Simulation is a popular validation methodology in Database Systems
Research. How can a simulation study help in study of tree locking
protocols?
Query Processing
Distributed Databases
Compare and contrast the following pairs:
vertical and horizontal partitioning
fragmentation and replication
semi-join and bloom-join
query optimization in a DBMS vs. that in a distributed DBMS.
commit protocol in a DBMS vs. that in a distributed DBMS.
Consider the following assumptions made in distributed database
research in early 1980s. Identify the applications (e.g. mobile wireless,
desk-top clients to internet, parallel databases, mirrored databases),
where these assumptions may still be true:
unreliable communication
single schema across all sites
vertical and horizontal fragmentation
Parallel Databases
Data Warehouse
Compare and contrast the following pairs:
data cube, group by aggregate queries in SQL
NULL, ALL
B+ tree index and bitmap index
bitmap index and bitslice index
projection index and value-list index
group set index and join index
Define the following classes of aggregate functions:
distributive, algebraic, holostic.
Classify the following geomtric aggreagate functions into
distributive, algebraic, holostic functions:
(a) minimum bounding circle, (b) center of mass, (c) minimum bounding
orthogonal rectangle, (d) convex hull.
Which index is most efficient for following SQL aggreagate
operations: minimum, average, count. Briefly justify your answer.
You may use Table 3.5 (pp. 549) from the textbook. However the
justification should be based on first principles of database systems.
Which attributes are suitable for bit-map indices?
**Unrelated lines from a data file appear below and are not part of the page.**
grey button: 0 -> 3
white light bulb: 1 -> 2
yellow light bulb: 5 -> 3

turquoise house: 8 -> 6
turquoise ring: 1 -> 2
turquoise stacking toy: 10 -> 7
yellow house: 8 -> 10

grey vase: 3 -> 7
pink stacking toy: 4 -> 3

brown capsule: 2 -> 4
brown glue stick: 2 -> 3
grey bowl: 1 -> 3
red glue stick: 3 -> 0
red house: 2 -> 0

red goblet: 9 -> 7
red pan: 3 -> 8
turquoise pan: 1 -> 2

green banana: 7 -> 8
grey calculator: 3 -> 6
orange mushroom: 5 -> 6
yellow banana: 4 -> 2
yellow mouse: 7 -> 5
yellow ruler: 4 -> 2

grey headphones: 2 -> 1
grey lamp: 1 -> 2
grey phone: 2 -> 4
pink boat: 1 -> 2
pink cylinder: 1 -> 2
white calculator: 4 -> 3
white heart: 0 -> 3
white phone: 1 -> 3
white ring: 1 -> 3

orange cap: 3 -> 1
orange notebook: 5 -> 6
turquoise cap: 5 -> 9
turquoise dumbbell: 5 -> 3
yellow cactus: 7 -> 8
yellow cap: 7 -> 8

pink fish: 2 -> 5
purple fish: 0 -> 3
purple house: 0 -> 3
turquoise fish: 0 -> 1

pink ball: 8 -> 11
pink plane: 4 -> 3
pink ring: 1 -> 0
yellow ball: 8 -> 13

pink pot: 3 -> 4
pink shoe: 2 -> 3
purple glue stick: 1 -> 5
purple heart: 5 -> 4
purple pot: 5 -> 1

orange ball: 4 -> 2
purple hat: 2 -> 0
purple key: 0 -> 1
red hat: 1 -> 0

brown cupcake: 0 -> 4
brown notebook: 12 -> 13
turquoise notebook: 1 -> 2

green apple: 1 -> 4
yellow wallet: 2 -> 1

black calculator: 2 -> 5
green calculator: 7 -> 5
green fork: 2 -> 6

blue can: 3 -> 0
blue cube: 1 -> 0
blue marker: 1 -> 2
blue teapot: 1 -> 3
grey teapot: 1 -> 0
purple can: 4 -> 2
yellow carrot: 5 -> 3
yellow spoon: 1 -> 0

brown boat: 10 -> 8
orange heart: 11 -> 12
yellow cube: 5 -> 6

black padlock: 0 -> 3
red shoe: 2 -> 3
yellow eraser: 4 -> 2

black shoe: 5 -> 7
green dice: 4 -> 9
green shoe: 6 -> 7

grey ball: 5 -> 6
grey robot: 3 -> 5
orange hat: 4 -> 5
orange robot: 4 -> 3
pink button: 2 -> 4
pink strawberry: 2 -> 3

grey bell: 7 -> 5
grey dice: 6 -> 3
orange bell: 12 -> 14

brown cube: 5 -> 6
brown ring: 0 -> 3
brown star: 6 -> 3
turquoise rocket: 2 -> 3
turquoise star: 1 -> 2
Characterize
these attributes in terms of
the cardinality of their domain of values, number of
bytes needed to store its values, read-to-update ratio, selectivity of
range queries on the attribute.
Data Mining
Consider the following sets of items and transactions:
Items
Transactions (i.e. Subsets of Items)
I1: CS Courses
T1: Courses on a Student transcript
I2: CS Students
T2: Students in a Course
What is the typical size of transactions in T1.
Provide an example of an association rules using I1 and T1.
Explain the meaning of association rules using I1 and T1.
What is the typical size of transactions in T2.
Provide an example of an association rules using I1 and T2.
Explain the meaning of association rules using I2 and T2.
Compare and contrast the following pairs:
association vs. statistical correlation
confidence vs. support
apriori algorithm vs. apriori Tid algorithm
Consider a brute algorithm to find association rules. Given N items,
it first generates all posible subsets of items. Set of transactions are
next scanned to compute support for all subsets. Subsets with support
below the given threshold are discarded to produce the final set of
association rules.
Compare the computational complexity of this algorithm with that of
aprioi algorithm for finding association rules. When will you use brute
force algorithm over apriori algorithm?